Volumetric Features for Event Recognition in Video





This project explores the use of volumetric features for event detection.  We propose a novel method to correlate spatio-temporal shapes to video clips that have been automatically segmented. Our method works on over-segmented videos, which means that we do not require background subtraction for reliable object segmentation.  Our method, when combined with a recent flow-based correlation technique, can detect a wide range of actions in video.


jack pick wave
Jumping Pick-up Wave

Automatic Video Segmentation
The first step is to extract spatio-temporal shape contours in the video using an unsupervised clustering technique. This enables us to ignore highly variable and potentially irrelevant features of the video such as color and texture, while preserving the object boundaries needed for shape classification. As a preprocessing step, the video is automatically segmented into regions in space-time using mean shift, with color and location as the input features.  This is the spatio-temporal equivalent of the concept of superpixels. Figure 2 shows an example video sequence and the resulting segmentation. Note that there is no explicit figure/ground separation in the segmentation and that the objects are over-segmented.

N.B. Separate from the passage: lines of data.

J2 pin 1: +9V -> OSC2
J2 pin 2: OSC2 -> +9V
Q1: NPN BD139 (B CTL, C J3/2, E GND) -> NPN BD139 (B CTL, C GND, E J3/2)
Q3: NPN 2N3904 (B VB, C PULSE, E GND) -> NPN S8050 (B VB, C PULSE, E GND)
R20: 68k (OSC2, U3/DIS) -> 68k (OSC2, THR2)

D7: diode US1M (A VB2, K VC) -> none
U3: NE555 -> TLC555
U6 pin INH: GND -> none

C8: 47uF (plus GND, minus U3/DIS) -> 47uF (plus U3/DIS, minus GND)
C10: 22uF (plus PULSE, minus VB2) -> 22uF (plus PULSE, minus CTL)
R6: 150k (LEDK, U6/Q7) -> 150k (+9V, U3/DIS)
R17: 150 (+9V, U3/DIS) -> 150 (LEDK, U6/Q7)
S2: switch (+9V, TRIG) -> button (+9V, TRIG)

Volumetric video segmentation.  We use mean shift to segment the video in space-time.  Volumetric segmentation leads to more consistent regions over time, versus segmenting individual frames.

Shape Matching

 Our shape matching metric is based on the region intersection distance between the template volume and the set of over-segmented volumes in the video.  Figure 3 shows the volumetric model of an example handwave action.  The model spans both space and time.  Figure 4 illustrates how a template is matched to set of over-segmented regions.  The shape template can be efficiently scanned over the video and events are detected when the matching distance falls below a specified threshold.

t3d    v
Example volumetric model of a handwave action. Our shape matching algorithm is based on region intersection between two shapes.  The shaded area represents the distance between the template and the video.  We are able to match the template with over-segmented regions and the running time is linearly proportional to the surface area of the three-dimensional template.

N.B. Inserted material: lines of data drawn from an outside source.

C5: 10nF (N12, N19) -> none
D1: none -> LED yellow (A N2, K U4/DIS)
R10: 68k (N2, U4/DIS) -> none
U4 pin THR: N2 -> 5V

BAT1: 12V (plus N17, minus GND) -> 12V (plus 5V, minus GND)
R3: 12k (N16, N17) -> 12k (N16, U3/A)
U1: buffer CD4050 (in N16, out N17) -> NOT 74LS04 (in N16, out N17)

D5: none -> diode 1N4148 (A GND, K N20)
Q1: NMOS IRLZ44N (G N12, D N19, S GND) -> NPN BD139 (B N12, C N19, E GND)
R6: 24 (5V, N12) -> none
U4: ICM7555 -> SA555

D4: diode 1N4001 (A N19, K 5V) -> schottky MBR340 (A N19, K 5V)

Like all template-based matching techniques our baseline shape matching technique suffers from limited generalization power due to the variability in how different people perform the same action. A standard approach to improve generalization is to break the model into parts, allowing the parts to move independently, and to measure the joint appearance and geometric matching score of the parts. Allowing the parts to move makes the template more robust to the spatial and temporal variability of actions. This idea has been studied extensively in recognition in both images and video. Therefore, we extend our baseline matching algorithm by introducing a parts-based volumetric shape-matching model, illustrated in Figure 5.  Specifically, we extend the pictorial structures framework to video volumes to model the geometric configuration of the parts and to find the optimal match in both appearance and configuration in the video.

w p
Wave Action -- Whole Template Wave Action -- Parts Model
We break the template into parts for more robustness and improved generalization ability.

Video of Detection Results

Event detection in cluttered videos. [ZIP 8MB]

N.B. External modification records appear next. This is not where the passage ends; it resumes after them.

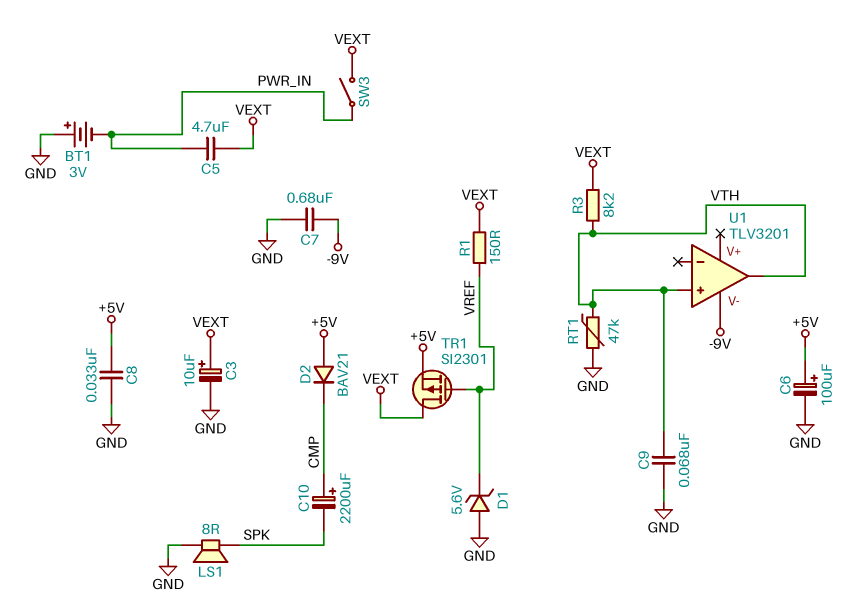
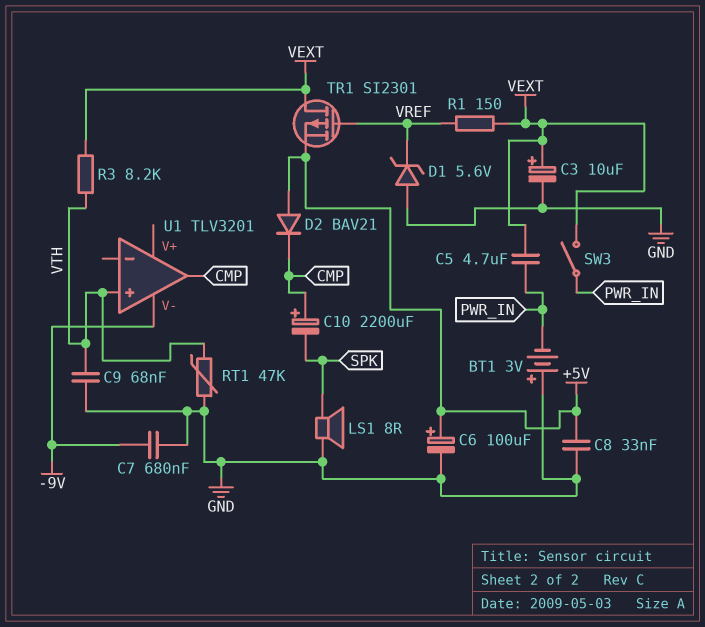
U1 pin out: VTH -> CMP

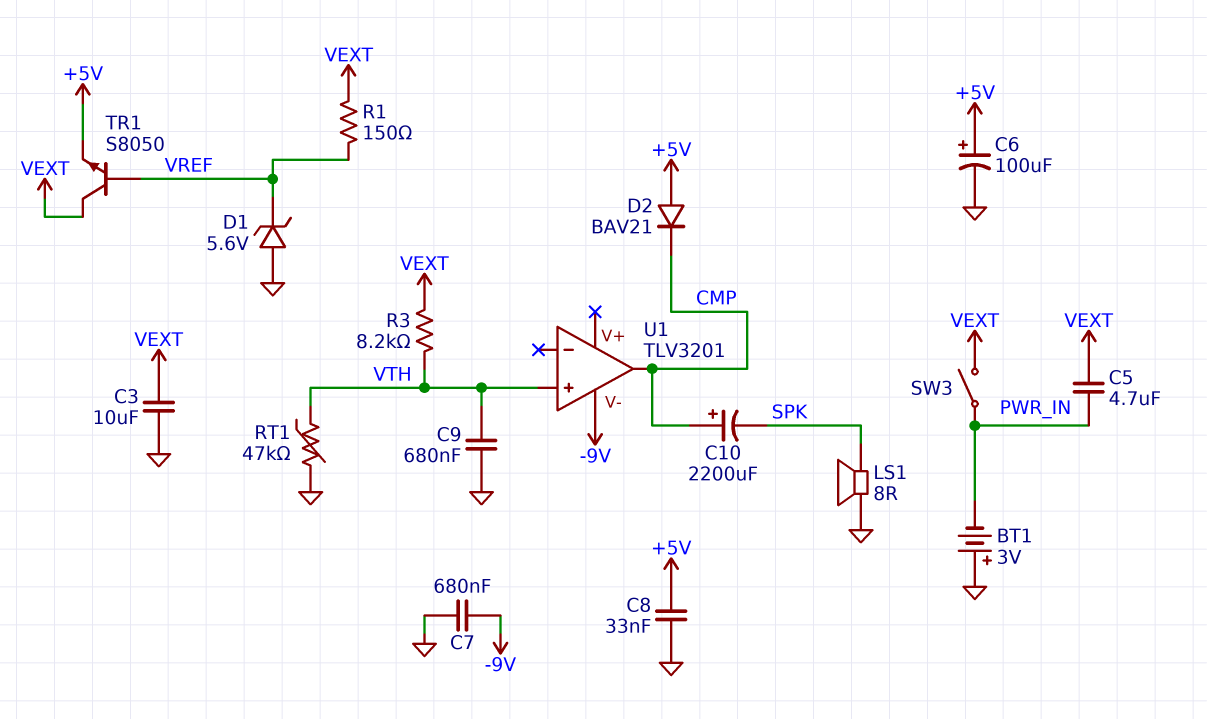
C3: 10uF (plus VEXT, minus GND) -> 10uF (GND, VEXT)
C9: 68nF (GND, VTH) -> 680nF (GND, VTH)
TR1: PMOS SI2301 (G VREF, D VEXT, S +5V) -> NPN S8050 (B VREF, C VEXT, E +5V)

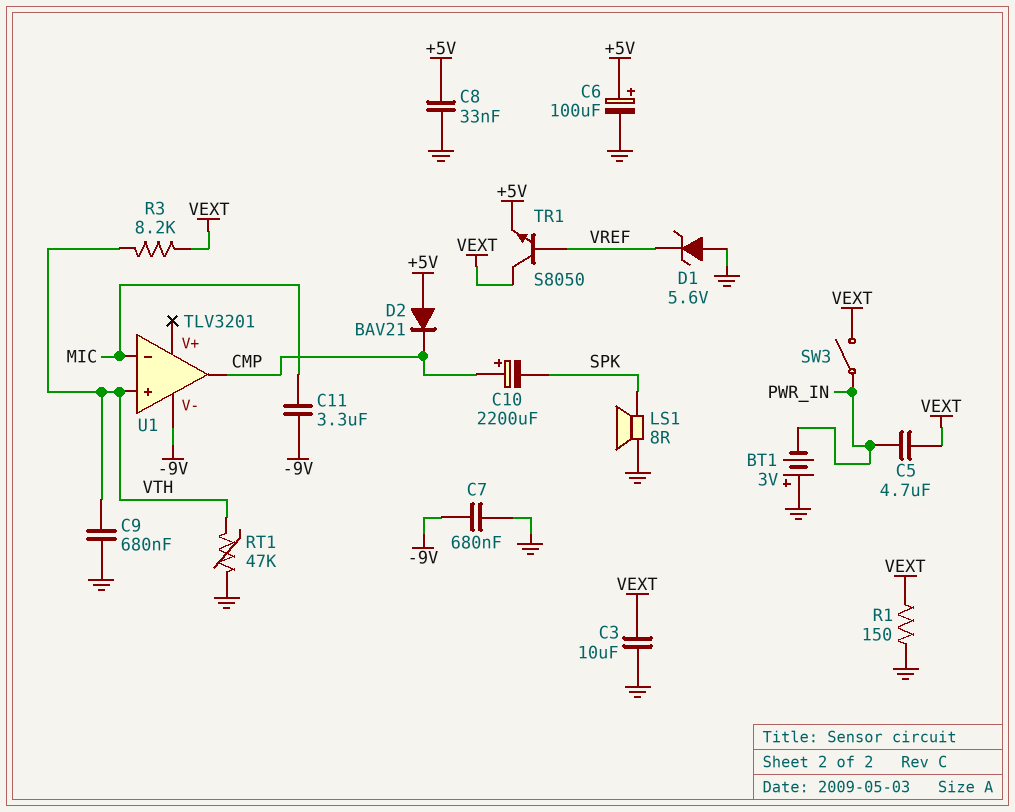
C11: none -> 3.3uF (-9V, MIC)
R1: 150 (VEXT, VREF) -> 150 (GND, VEXT)
U1 pin in-: none -> MIC

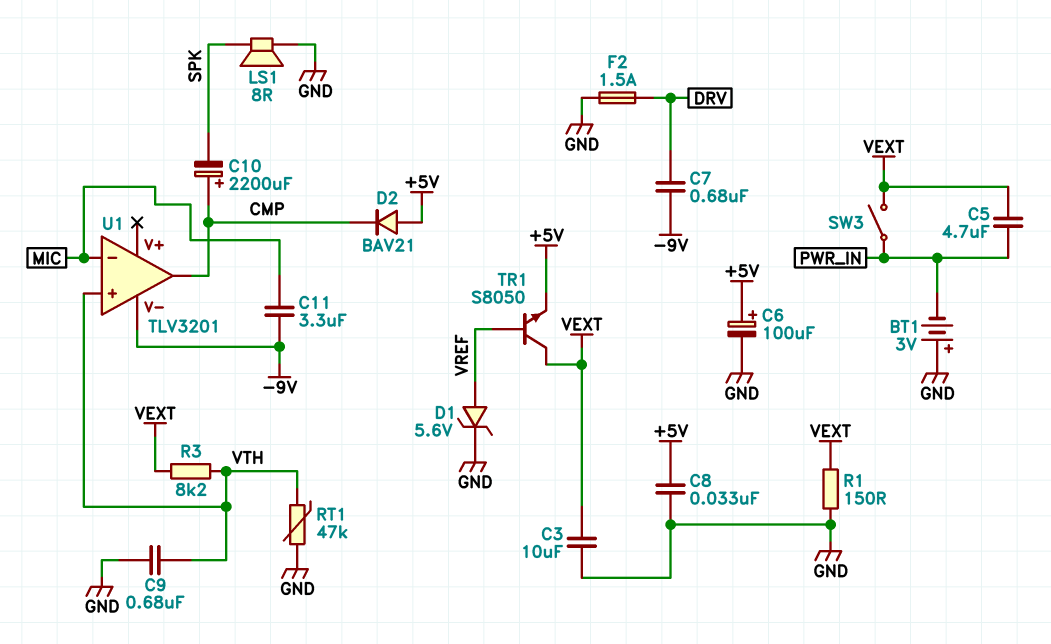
C7: 680nF (-9V, GND) -> 680nF (-9V, DRV)
D1: zener 5.6V (A GND, K VREF) -> zener 5.6V (A VREF, K GND)
F2: none -> 1.5A (DRV, GND)

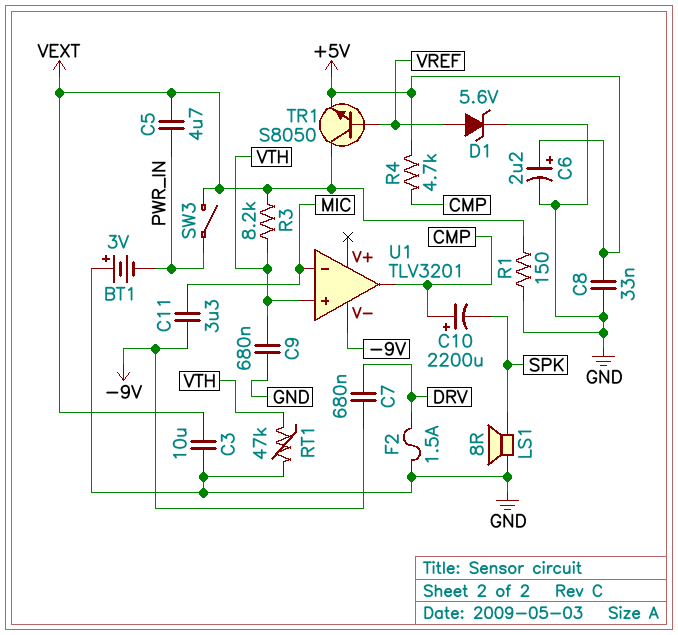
C6: 100uF (plus +5V, minus GND) -> 2.2uF (plus +5V, minus GND)
D2: diode BAV21 (A +5V, K CMP) -> none
R4: none -> 4.7k (+5V, CMP)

Event detection in tennis sequence. [TAR.GZ 36MB]


Yan  Ke, Rahul Sukthankar, and Martial Hebert. Event Detection in Cluttered Videos.  ICCV, 2007. [PDF 1.7MB]

Yan  KeRahul Sukthankar, and Martial Hebert. Spatio-temporal Shape and Flow Correlation for Action Recognition.  Visual Surveillance Workshop, 2007. [PDF 1.1MB]

Yan  KeRahul Sukthankar, and Martial Hebert. Efficient Temporal Mean Shift for Activity Recognition in Video.  NIPS Workshop on Activity Recognition and Discovery, 2005. [Paper PDF 70KB] [Poster PDF 900KB]

Yan  KeRahul Sukthankar, and Martial Hebert. Efficient Visual Event Detection using Volumetric Features.  International Conference on Computer Vision, 2005. [PDF 630KB]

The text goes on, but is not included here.